In previous work, we drew inspiration from the Hohenberg-Kohn theorem of density functional theory (DFT), which prescribes a one-to-one mapping between the external potential of a system of electrons and the ground-state density of the system, and we constructed an ML model of this map, which we call the ML-Hohenberg-Kohn (ML-HK) map, that could successfully predict electron densities from input potentials for a range of small molecules. The fact that any property of the system is determined by the electron density suggests that this function is an ideal descriptor of these properties. Consequently, we were able to construct a second ML model that could predict a property such as the total energy of the system using the predicted density as an input.
DFT establishes the existence of an exact density functional capable of delivering the exact ground-state energy. Although this exact functional is unknown, it seemed natural to consider trying to learn highly accurate CC energies from the ML-HK map. However, DFT specifies that the correct energy should be obtained as a functional of the self-consistent density, which meant that we would need to use electron densities generated from CC calculations. Unfortunately, these are not readily available in most quantum chemistry packages, as a CC density is not a required part of a CC calculation. We ultimately realized that the flexibility of ML would allow us to overcome this limitation, allowing us to short-circuit the need for self-consistency and, thereby, bridge the gap between the DFT and CC worlds.
Specifically, we constructed an ML model to predict the CC energy as a functional of the DFT density. While this may seem counter-intuitive at first, one simply needs to remember that ML is not bound by the rules of self-consistency but will learn what it is trained to provided only that is has sufficient training data to to so.

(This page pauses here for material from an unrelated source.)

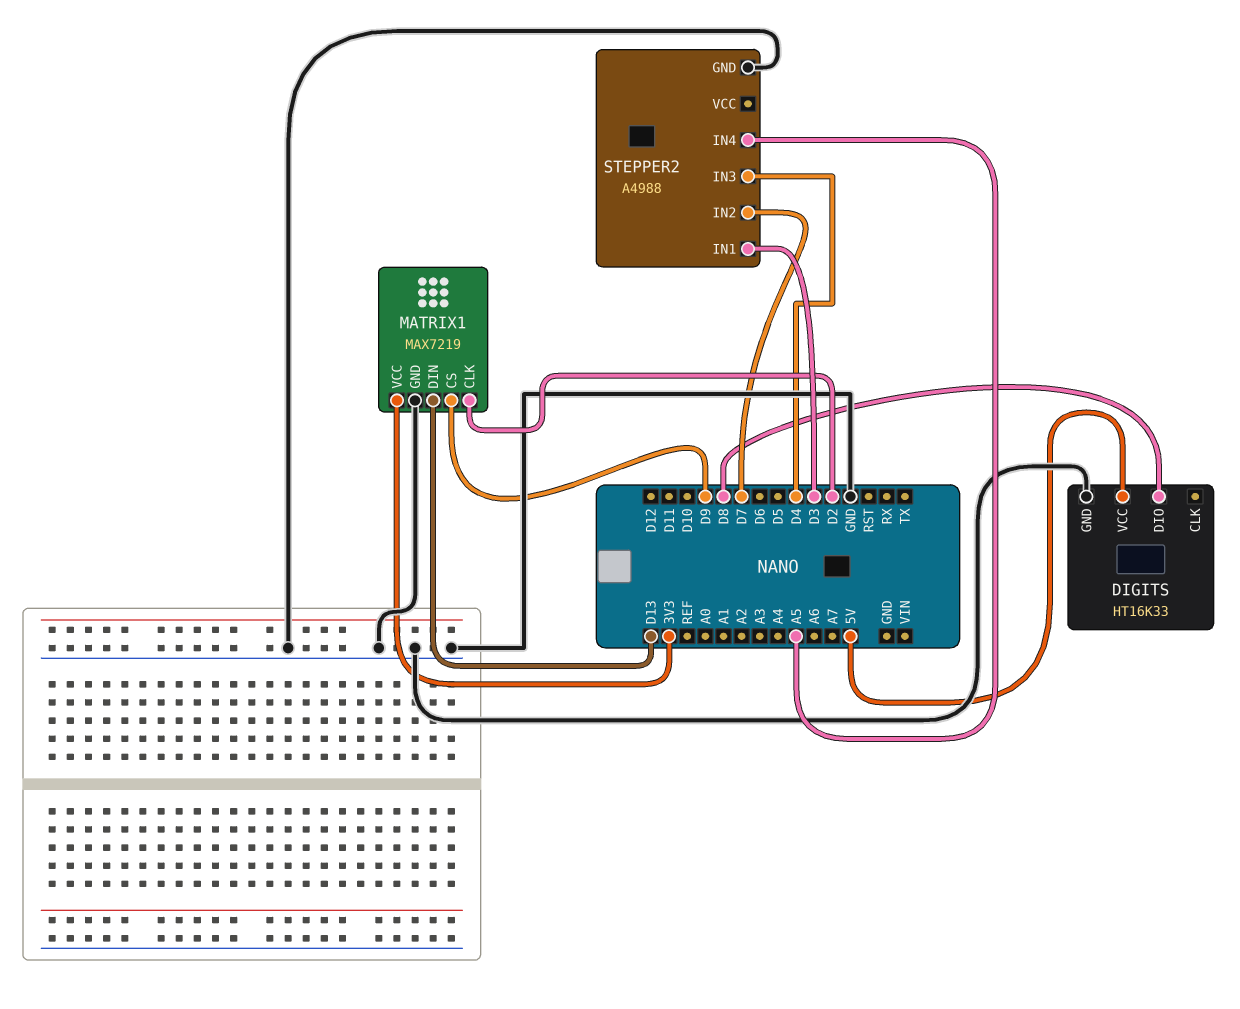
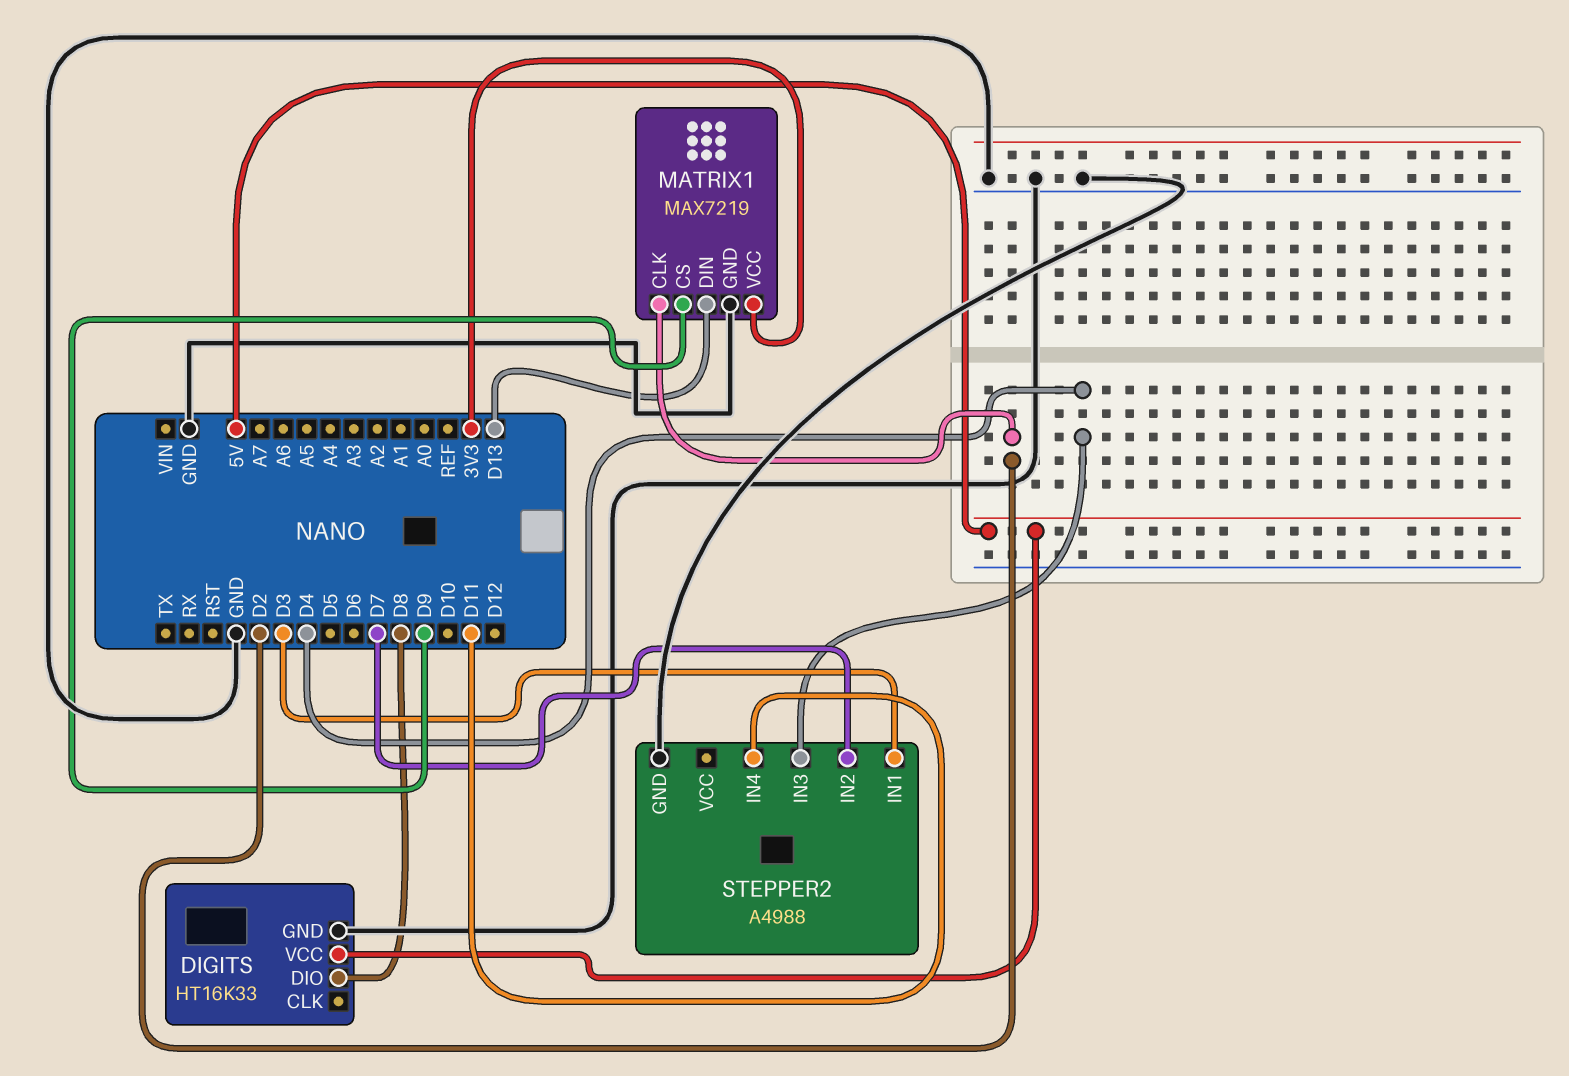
STEPPER2 pin IN4: A5 -> D11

In our most recent work, therefore, we show that it is indeed just as easy to train our ML model to predict CC energies from the DFT densities as it is to train it to predict the DFT energies from the self-consistent DFT densities with no significant loss in accuracy! Encouraged by these results, we decided to embark on another exploration of whether the difference between the DFT and CC energies could be learned as a functional of DFT densities as well. This approach (called Δ-DFT) allowed the ML model to be trained with far fewer reference CC calculations, leading to prediction of CC energies at the cost of a DFT calculation.
With this Δ-DFT model in hand, we demonstrated a number of its important features. First, we showed that the model could be used to generated first-principles molecular dynamics trajectories of molecules at CC accuracy but at the cost of generating them via DFT. In addition, using multiple time-stepping methods, we showed that this cost could be reduced even further. Second, we showed that using the electron density as a descriptor allowed us to combine multiple similar but non-identical molecules into a joint model capable of simultaneously predicting the CC energies of the different molecules with a higher accuracy than models trained on each molecule individually. We view this a major step towards creating a model that is transferable across a wide range of molecules.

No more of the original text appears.